SCOTUS rulings on DOMA and Prop 8: A great day for gay rights, equality, and America's noblest ideals

By Michael J.W. Stickings

(photo from the San Francisco Chronicle)

Wednesday, June 26, 2013 was quite the day:



No, not a perfect day in these terms:

-- SCOTUS's Prop 8 ruling was based on standing, not on the merits of the case, and so not in and of itself a validation of same-sex marriage. The lower court ruling against Prop 8 stands, meaning that same-sex marriage is now legal in California, but this has no impact on other states.

-- SCOTUS did find the odious DOMA unconstitutional in that it violates the Fifth Amendment, and this is a much greater victory, but state laws against same-sex marriage remain in place and states are not required to recognize same-sex marriages from other states.

The hope is that the argument against DOMA -- "deprivation of the liberty of the person protected by the Fifth Amendment," Justice Kennedy wrote for the majority -- ultimately applies in some form to states as well.

But here's also a sense that the Roberts Court as currently constituted may simply want to move on from this. It didn't block progress, and didn't pull a Dred Scott (issuing a terrible ruling that will be widely ridiculed in future). It struck down a federal law as many lower courts had done, and it stayed out, more or less, of a state matter. Sure, we know where Scalia, Alito, and Thomas stand on the matter, but as a whole SCOTUS, perhaps rather predictably, fell short of making a sweeping decision and sent the matter back to the states to deal with. Which is to say, it took a generally conservative view of federalism and waved progress along without interfering too much, nudging it back on the right track.

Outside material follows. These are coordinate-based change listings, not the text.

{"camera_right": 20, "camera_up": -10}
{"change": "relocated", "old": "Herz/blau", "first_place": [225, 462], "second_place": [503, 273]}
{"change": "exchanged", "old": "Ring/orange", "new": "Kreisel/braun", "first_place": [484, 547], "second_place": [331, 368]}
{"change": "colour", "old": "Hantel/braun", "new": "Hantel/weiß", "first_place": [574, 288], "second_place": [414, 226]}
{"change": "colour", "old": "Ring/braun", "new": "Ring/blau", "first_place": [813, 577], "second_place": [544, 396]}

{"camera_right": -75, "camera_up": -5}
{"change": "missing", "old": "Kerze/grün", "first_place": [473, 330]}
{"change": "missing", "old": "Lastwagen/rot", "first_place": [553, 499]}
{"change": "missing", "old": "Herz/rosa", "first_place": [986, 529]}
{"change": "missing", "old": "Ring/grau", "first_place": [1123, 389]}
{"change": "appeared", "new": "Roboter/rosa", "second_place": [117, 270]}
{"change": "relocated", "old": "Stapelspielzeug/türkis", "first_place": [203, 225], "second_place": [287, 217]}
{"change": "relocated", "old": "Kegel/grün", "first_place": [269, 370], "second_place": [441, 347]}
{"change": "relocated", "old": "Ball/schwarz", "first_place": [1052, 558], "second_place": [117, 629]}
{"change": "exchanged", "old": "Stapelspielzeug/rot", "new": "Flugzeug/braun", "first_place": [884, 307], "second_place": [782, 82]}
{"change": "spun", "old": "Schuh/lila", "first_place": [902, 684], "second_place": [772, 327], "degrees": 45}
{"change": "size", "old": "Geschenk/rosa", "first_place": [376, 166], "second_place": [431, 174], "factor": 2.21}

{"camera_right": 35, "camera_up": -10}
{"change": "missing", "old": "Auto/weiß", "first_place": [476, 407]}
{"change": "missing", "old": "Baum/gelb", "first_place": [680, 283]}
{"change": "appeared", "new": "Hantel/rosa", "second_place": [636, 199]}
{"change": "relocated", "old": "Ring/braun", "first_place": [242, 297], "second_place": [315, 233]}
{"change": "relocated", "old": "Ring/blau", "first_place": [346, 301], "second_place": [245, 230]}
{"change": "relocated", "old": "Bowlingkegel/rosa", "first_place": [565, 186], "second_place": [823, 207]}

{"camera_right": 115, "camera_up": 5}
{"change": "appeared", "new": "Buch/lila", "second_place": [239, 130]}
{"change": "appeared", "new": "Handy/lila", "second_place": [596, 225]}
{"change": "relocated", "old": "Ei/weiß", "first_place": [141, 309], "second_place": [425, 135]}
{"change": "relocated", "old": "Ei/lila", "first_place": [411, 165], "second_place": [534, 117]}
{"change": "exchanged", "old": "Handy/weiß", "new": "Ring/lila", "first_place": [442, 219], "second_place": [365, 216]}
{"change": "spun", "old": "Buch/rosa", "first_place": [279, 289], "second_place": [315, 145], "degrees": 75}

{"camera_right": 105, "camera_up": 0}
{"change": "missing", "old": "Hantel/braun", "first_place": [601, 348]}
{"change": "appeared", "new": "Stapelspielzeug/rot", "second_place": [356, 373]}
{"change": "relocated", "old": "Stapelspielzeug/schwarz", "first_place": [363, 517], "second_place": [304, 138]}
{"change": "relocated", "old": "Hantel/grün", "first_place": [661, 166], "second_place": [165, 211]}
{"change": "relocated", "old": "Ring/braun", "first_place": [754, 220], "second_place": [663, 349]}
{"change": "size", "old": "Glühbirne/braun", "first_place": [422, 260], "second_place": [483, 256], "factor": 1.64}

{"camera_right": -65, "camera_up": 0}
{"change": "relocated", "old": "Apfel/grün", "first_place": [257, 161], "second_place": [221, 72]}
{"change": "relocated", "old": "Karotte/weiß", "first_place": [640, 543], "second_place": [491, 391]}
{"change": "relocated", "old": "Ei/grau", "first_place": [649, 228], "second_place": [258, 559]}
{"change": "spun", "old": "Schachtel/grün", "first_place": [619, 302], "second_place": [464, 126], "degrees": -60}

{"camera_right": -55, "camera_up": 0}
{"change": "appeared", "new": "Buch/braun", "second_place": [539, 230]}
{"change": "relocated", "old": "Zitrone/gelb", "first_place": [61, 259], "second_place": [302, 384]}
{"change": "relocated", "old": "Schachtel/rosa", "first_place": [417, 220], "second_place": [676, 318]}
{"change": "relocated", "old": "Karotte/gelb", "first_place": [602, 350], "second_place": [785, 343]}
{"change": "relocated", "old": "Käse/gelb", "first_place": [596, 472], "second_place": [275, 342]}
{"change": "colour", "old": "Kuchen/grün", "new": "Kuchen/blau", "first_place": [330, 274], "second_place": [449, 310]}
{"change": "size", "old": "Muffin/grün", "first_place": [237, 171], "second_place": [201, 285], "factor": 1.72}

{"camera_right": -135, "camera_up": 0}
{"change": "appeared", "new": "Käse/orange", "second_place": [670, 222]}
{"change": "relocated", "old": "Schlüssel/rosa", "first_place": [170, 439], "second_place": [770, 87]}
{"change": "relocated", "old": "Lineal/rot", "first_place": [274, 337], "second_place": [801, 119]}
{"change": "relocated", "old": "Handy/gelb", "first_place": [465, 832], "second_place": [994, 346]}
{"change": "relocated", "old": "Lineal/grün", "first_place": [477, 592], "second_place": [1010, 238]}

In any event, these two rulings add up to a major, historic victory for same-sex marriage and, more broadly, as I tweeted, for the ideals to which America professes to aspire.

With so much of the political landscape dominated by Republican extremism, obstructionism, and scandalmongering, with so little being done to address America's problems (including its culture of rampant gun violence), with President Obama pushing an old-fashioned moderate Republican agenda instead of progressive change (we can believe in), and with so much recent attention on the NSA and the growing surveillance state, and the erosion of civil liberties that that entails, I must say I had lost a great deal of whatever hope and optimism I had left, which wasn't much but still something to cling to.

No, the world didn't change yesterday, but for once things seemed to get a whole lot better.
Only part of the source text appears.